Reflexionar la muerte
A prender a morir, dicen los tanatólogos, es tarea durísima. Ellos son casi sabios. Una vez, en un homenaje que se le hizo al historiador y poeta Andrés Henestrosa, éste declaró que él no se iría pronto del mundo porque nació con el síndrome de lento aprendizaje.
No es cosa de procesar un pensamiento, sino también, como lo escribió Paz, irse cuando se debe porque quien teme a lo desconocido es porque no vivió su vida a plenitud.
He trabajado estos últimos años al lado de un tanatólogo franciscano, conocedor del psicoanálisis más ortodoxo. Escucho sus consejos, sigo las lecturas recomendadas, asisto a las terapias de grupo y a las individuales. Las razones son muchas, demasiadas, apuntaría.
Algo que es paradójico: en mi niñez y juventud primero jugaba básquet en el equipo de Lasalle. Ahí conocí a un compañero que (lo diré tal cual) era propietario de una vinatería algo lejana a mi casa. En ese tiempo los fines de semana se transformaron en “Ley Seca” por instrucciones del gobernador en turno. Él se las arreglaba para hacerme llegar subrepticiamente la ración de añejo que otros conseguían en la ciudad más próxima.
Habrán pasado cinco años ahora cuando le platiqué a él algo que me mantiene aún en un sueño depresivo. Aprender a vivir tolerando el dolor es tarea muy humana. Nada de filosofía barata, nada de eso.
Mi amigo por igual salió poco a poco de la trampa del terrible demonio embotellado y como pudo creó un anexo de 24 horas. Ayudó a muchas personas pero él, quien al finalizar aquella plática me llevó y me dejó en manos del psicoanalista tanatólogo franciscano, murió-lo pensé- caprichosamente.
Lo cierto es que sin él me hubiera sido imposible transformarme y habría caído irremediablemente en la “profunda oscuridad”. Gracias desde aquí a ellos.
“Dejarlos ir”, sentenció el tanatólogo, “dejarlos ir porque ellos no descansan mientras tú no descansas”. Cuesta trabajo: no es sencillo.
Y sucede que al dejarlos ir uno comienza a aprender y a aceptar que el tiempo sigue su curso y que tendremos que decir adiós, saber decir adiós, lo explica de manera excepcional Arnoldo Kraus.
No dejo de volver a Susan Sontag: el hombre conoce dos lados de la vida: el de la salud y el de la enfermedad. Al final, se quiera o no, enfrentamos a la última.

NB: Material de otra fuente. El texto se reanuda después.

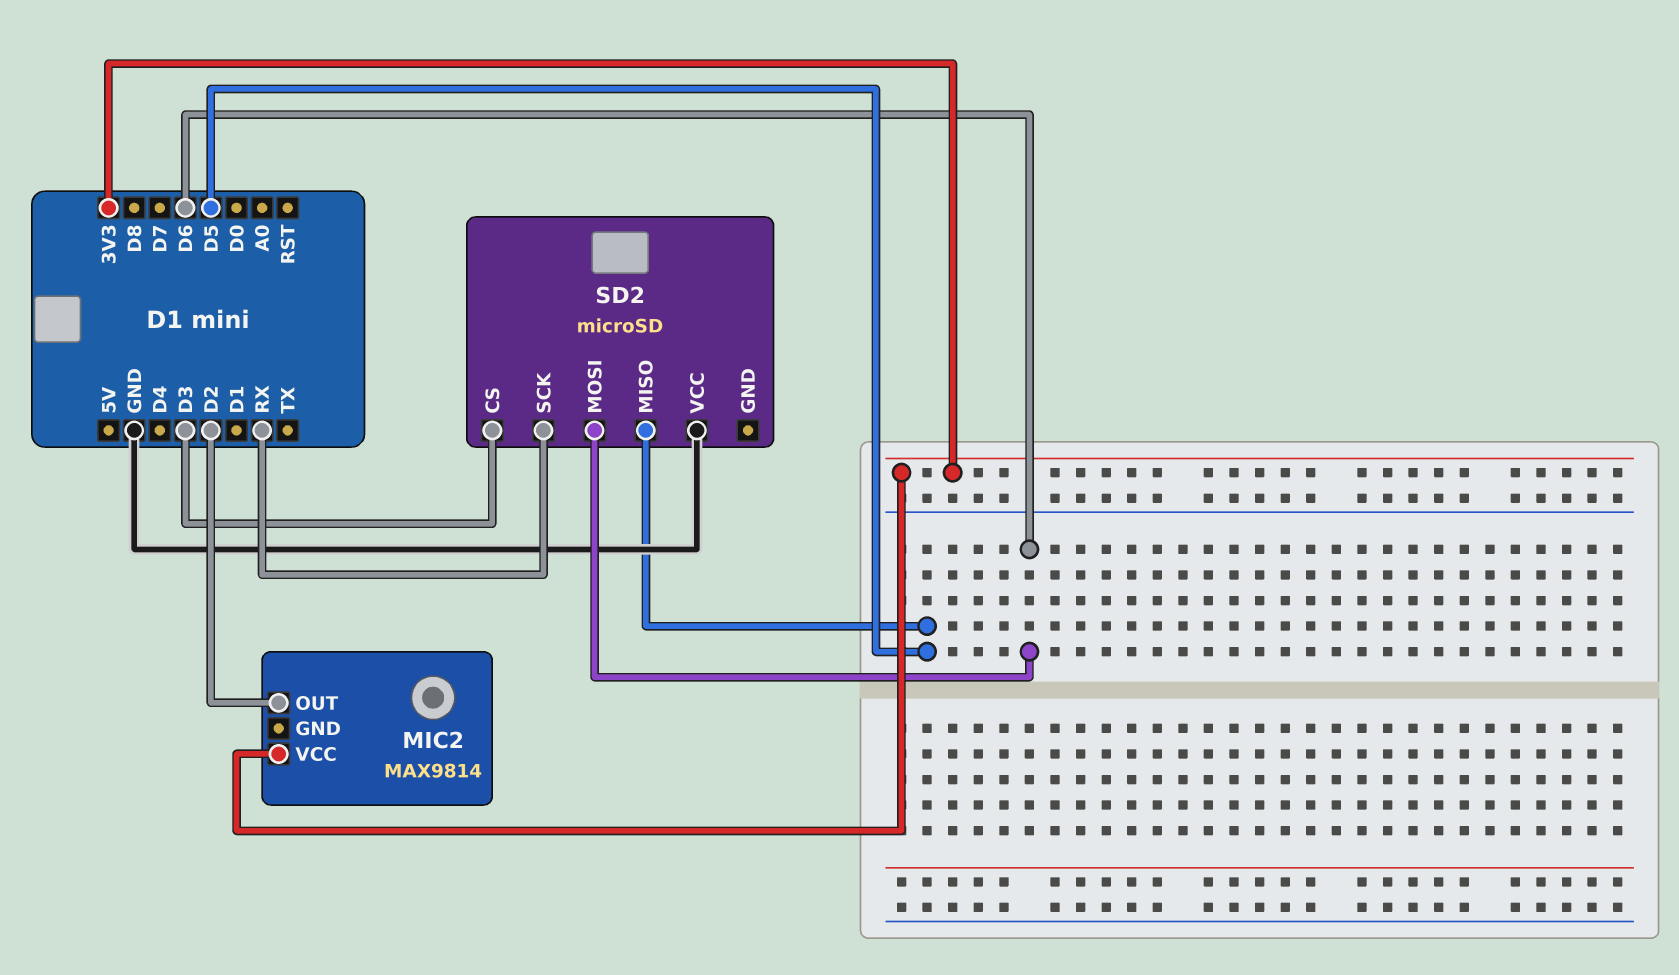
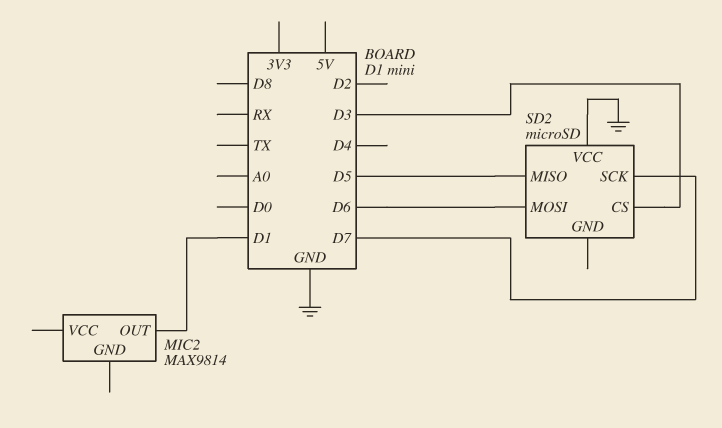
MIC2 pin OUT: D2 -> D1
MIC2 pin VCC: 3V3 -> none
SD2 pin SCK: RX -> D7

Felices los animales porque no saben que morirán, aunque también el cielo esté abierto para ellos. Felices los humanos porque lo sabemos pero no conocemos ni el día ni la hora.
“Dios guarde la hora”, palabras de mi abuela que era una sabia.
Todos -no hay quien no- cargamos con algo que no debería considerarse tragedia, todos -¿quién no? -hemos perdido a un ser querido.
Lo explican los tanatólogos (ellos enseñan a aceptar las cosas inevitables) que en la cotidianidad no hay relación perfecta. “Dejarlos ir, dejarlos ir”.
Qué mejor que recordar a quienes no están más con nosotros, qué mejor tener presente que pase lo que pase habremos de reencontrarnos.
Sé por qué escribo esto. Tanta ausencia... ¡Dios mío - G. A. Becquer- qué solos se quedan los muertos! ¡Dios mío -parafraseó otro poeta- qué solos nos dejan los muertos!